Special considerations for DAs
Health is a devolved matter.
Spending implications
Not explored, however, the proposed clauses provide for regulation making powers and so financial implications are unlikely. The implications would need considered at the point Regulations are made.
Protection of public health: Northern Ireland
The Secretary of State for Health made The Health Protection (Coronavirus) Regulations 2020. The Regulations only apply to England. In particular, the 2020 Regulations allow for further restrictions and requirements relating to the isolation of persons suspected to be infected with coronavirus and for the detention of persons in isolation where that is deemed to be necessary.
This Clause will allow the Department to make regulations for additional measures to be introduced to help delay or prevent further transmission of an infectious agent which constitutes a serious imminent threat to public health.
Rationale for intervention
NI currently has no legislative equivalent to the main provisions of Part 2A of the Public Health (Control of Disease) Act 1984 or the provisions of The Health Protection (Coronavirus) Regulations 2020. Clauses required to provide public health protection against infectious disease which is broadly equivalent to that available in the rest of the UK and in the quickest possible time given the current level of threat.
Other policy options considered
Taking new primary legislation through the NI Assembly.

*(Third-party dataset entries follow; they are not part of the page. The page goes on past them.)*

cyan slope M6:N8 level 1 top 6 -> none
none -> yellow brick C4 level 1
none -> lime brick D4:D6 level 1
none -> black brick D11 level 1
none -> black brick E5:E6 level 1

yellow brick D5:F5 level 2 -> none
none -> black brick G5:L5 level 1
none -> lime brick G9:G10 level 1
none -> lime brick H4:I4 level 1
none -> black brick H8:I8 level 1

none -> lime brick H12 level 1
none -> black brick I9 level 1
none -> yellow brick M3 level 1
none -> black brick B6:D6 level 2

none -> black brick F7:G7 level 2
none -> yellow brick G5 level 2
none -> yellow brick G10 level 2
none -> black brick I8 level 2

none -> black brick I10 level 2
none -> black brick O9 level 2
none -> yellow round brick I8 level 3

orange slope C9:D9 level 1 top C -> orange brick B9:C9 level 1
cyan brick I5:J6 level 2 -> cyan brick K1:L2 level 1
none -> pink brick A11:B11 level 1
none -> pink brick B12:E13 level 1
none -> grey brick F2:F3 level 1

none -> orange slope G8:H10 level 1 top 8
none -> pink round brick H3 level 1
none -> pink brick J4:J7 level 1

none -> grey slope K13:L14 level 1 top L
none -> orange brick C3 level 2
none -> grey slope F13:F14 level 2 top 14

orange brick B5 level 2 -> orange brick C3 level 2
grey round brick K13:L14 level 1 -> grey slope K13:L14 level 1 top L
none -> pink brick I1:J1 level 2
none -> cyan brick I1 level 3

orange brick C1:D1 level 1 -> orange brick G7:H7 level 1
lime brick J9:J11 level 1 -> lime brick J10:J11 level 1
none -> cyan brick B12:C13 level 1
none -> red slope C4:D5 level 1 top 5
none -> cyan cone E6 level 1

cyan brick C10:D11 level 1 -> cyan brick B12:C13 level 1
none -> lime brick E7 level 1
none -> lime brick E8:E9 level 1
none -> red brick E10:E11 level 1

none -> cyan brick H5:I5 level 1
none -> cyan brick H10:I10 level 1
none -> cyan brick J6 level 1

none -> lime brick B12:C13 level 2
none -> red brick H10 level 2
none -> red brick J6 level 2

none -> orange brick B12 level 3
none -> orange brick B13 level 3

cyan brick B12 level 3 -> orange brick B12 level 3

Making coronavirus a notifiable disease under the Public Health Act (NI) 1967 to provide some limited powers.
Timing of when the clause will be needed in outbreak (weeks from peak)
It is hoped to have regulations drafted to be introduced to the NI Assembly as soon as the UK Bill receives Royal Assent.
How would clause be operationalised and time taken?
Powers would become available once the regulations are made. This could be some weeks after the UK Bill receives Royal Assent.
Anticipated public reaction/controversy
Introducing powers and restrictions that could affect public freedoms and liberties is likely to attract significant media attention.
Special considerations for DAs
Health is a devolved matter.
Spending implications
Not explored, however, the proposed clauses provide for regulation making powers and so financial implications are unlikely.